Jeudi 9 Février 2012
Article paru en janvier 2003
dans CEA Techno(s) n° 64

Radiocommunications : cap sur la quatrième génération

Interopérabilité > Des débits pouvant atteindre plusieurs dizaines de Mbit/s, des terminaux fonctionnant à la fois sur les réseaux cellulaires et sur les réseaux locaux : voilà ce que promettent les radiocommunications 4 G (quatrième génération), auxquelles le CEA/Léti consacre désormais la majorité de ses efforts en télécoms. Avec l'appui de poids lourds comme Nokia, Motorola, Mitsubishi, ST Microelectronics ou France Télécom.

Armé de votre terminal 4 G (faut-t-il encore l'appeler téléphone ?), vous contactez un collègue de l'étage supérieur pour confirmer votre rendez-vous du surlendemain : la liaison transite par le réseau local d'entreprise. Puis vous rappelez le client de Hambourg qui attendait une réponse : vous passez cette fois par l'UMTS.
Il vous faut réserver un hôtel : en dirigeant votre terminal sur le code-barre de votre carte d'abonné de la chaîne X..., vous êtes connecté au site web de réservation, dont l'écran apparaît sur votre PC. Terminal et PC communiquent sans fil, via les techniques ultra-large bande... Et le lendemain, dans le TGV, quand vous recevez par web les 20 méga de plans à étudier d'urgence, ils se chargent sur le terminal en moins d'une minute... et sans coupure intempestive !
Il faudra patienter dix ans, peut-être plus, pour que ce scénario se réalise. Mais les enjeux de la 4 G sont bien là : des terminaux polyvalents capables d'utiliser réseaux cellulaires et réseaux locaux, pour offrir au cas par cas la meilleure qualité de service et le meilleur coût ; et des débits de dizaines de Mbit/s - peut-être 100 Mbit/s en pointe - selon la mobilité et la vitesse de déplacement de l'utilisateur.
Depuis deux ans, le CEA/Léti a renforcé son équipe télécoms (passée de 40 à 70 personnes !) et orienté ses travaux vers ce nouvel horizon.

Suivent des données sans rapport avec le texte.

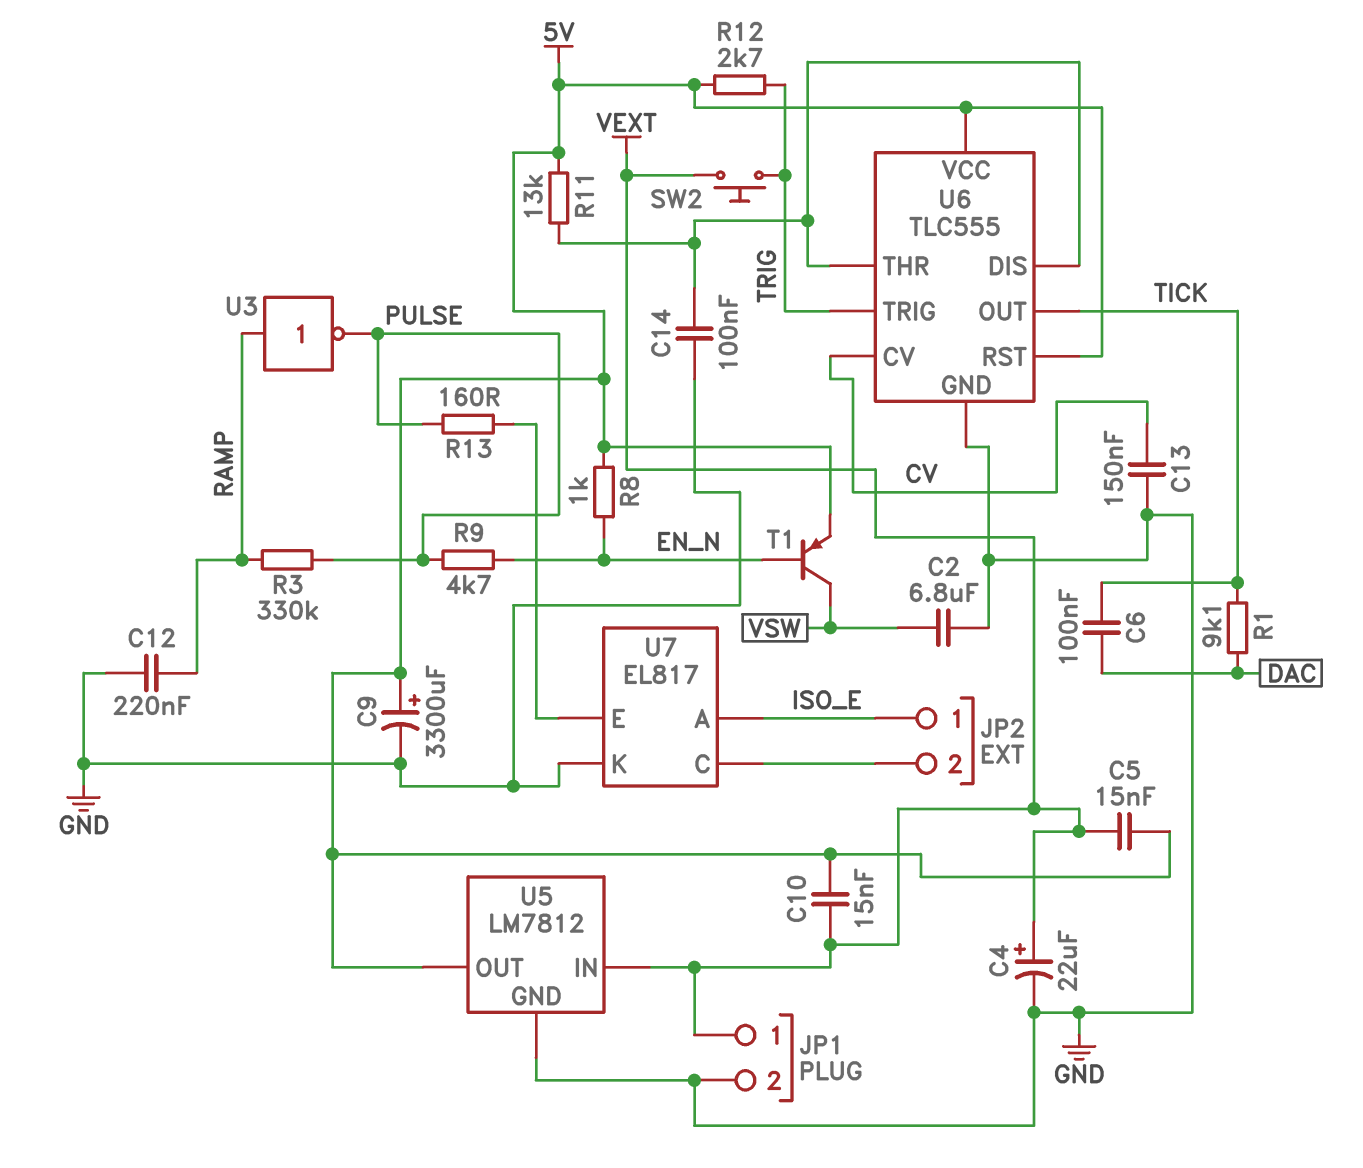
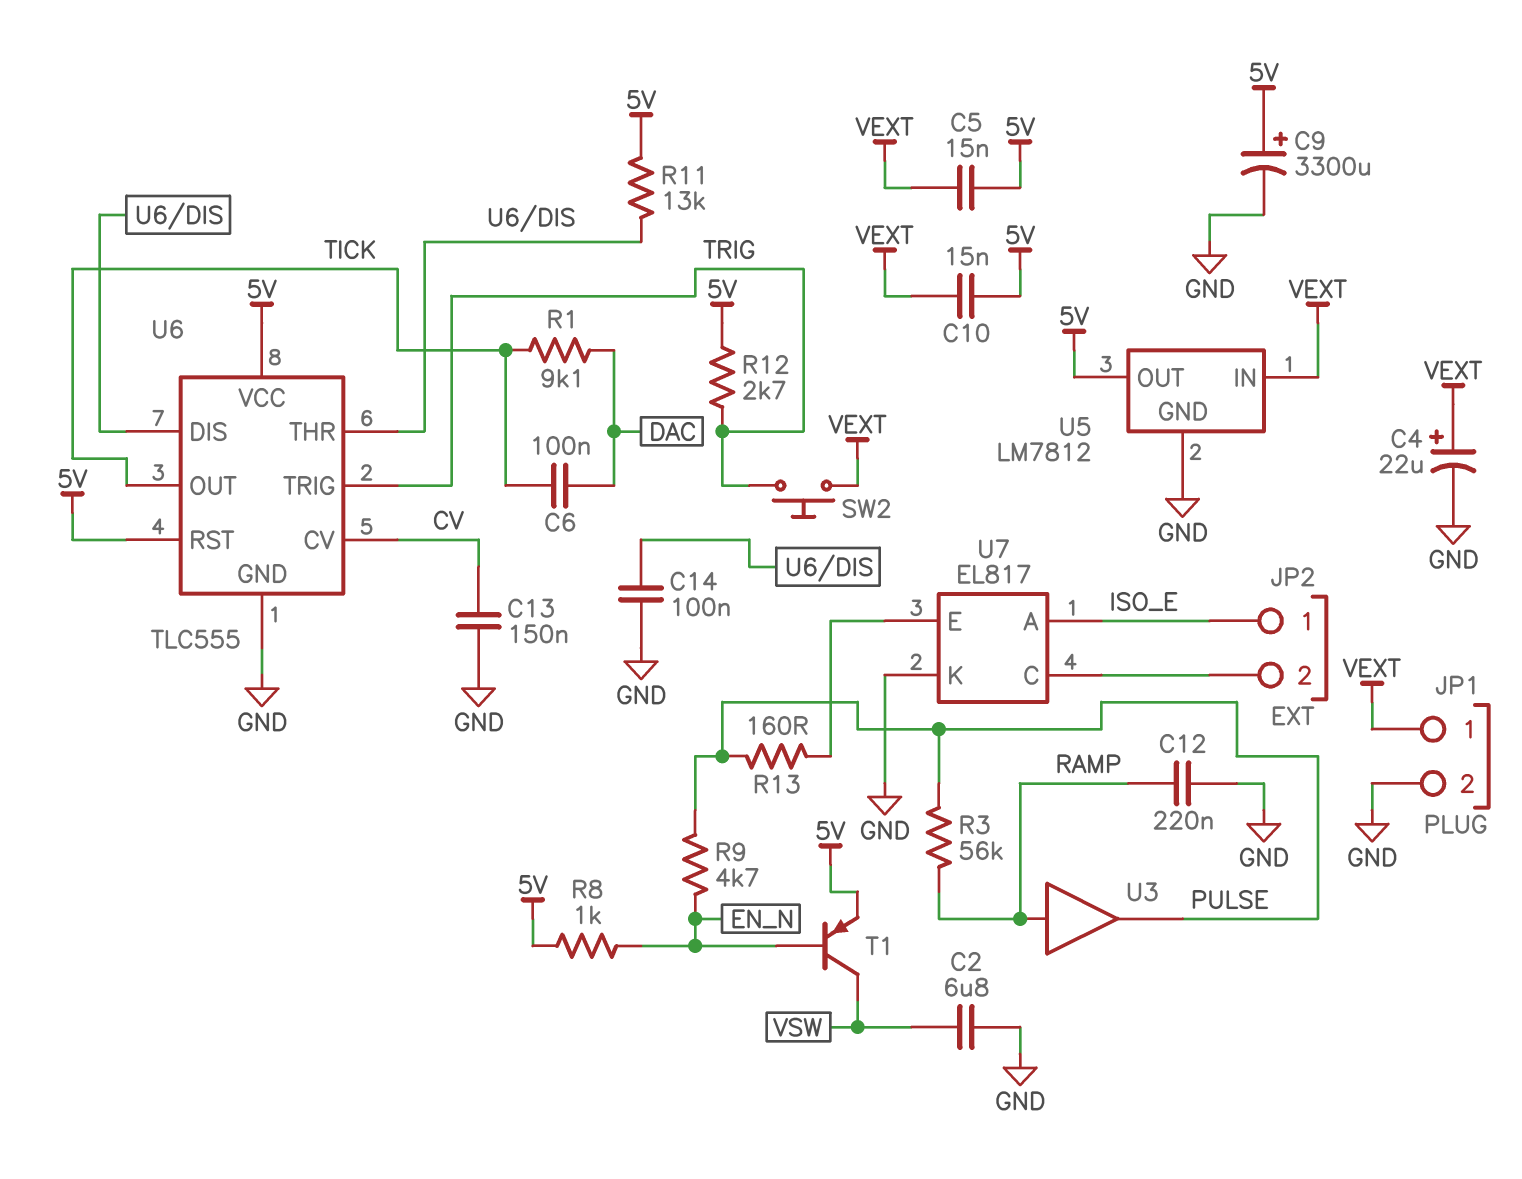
R3: 330k (PULSE, RAMP) -> 56k (PULSE, RAMP)
U3: NOT (in RAMP, out PULSE) -> buffer (in RAMP, out PULSE)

Des grands du secteur sont engagés à ses côtés dans des projets européens : Nokia, Motorola, Mitsubishi, ST Microelectronics, France Télécom...
Les techniques de modulation tiennent une place importante dans ces travaux. Avec l'ultra-large bande (UWB), émission de trains d'impulsions extrêmement courtes, il s'agit d'atteindre des très hauts débits sur de courtes distances : liaisons USB sans fil, transmission magnétoscope-téléviseur sans fil... Avec les techniques multiporteuses d'accès par les codes (MC-CDMA), technologies clés pour la 4 G, l'objectif est de marier téléphonie cellulaire, réseaux locaux de type Wi-Fi (802.11x) et les techniques numériques de diffusion "broadcast" (DVB, DAB). Chinois et Japonais sont partis résolument dans cette direction. L'Europe finance notamment le projet IST Matrice, coordonné par le CEA et doté de 3,6 MEuros.
Le Léti étudie aussi des technologies de rupture (SOI, MEMS) pour l'intégration des étages radio-fréquences de ces terminaux. Les composants RF devront être performants, peu encombrants et peu gourmands en énergie. Il développe des algorithmes d'antennes adaptatives intelligentes, capables dynamiquement d'ignorer les zones bruitées, de sélectionner les directions d'écoute et d'ajuster les puissances d'émission. "L'objectif est de valider de nouveaux concepts, pour fournir dans un second temps les briques technologiques nécessaires à la 4 G", précise Jean-René Lèquepeys, responsable programme.




Avec une équipe télécoms passée de 40 à 70 personnes en deux ans, le Léti a les moyens d’investir massivement sur la 4 G.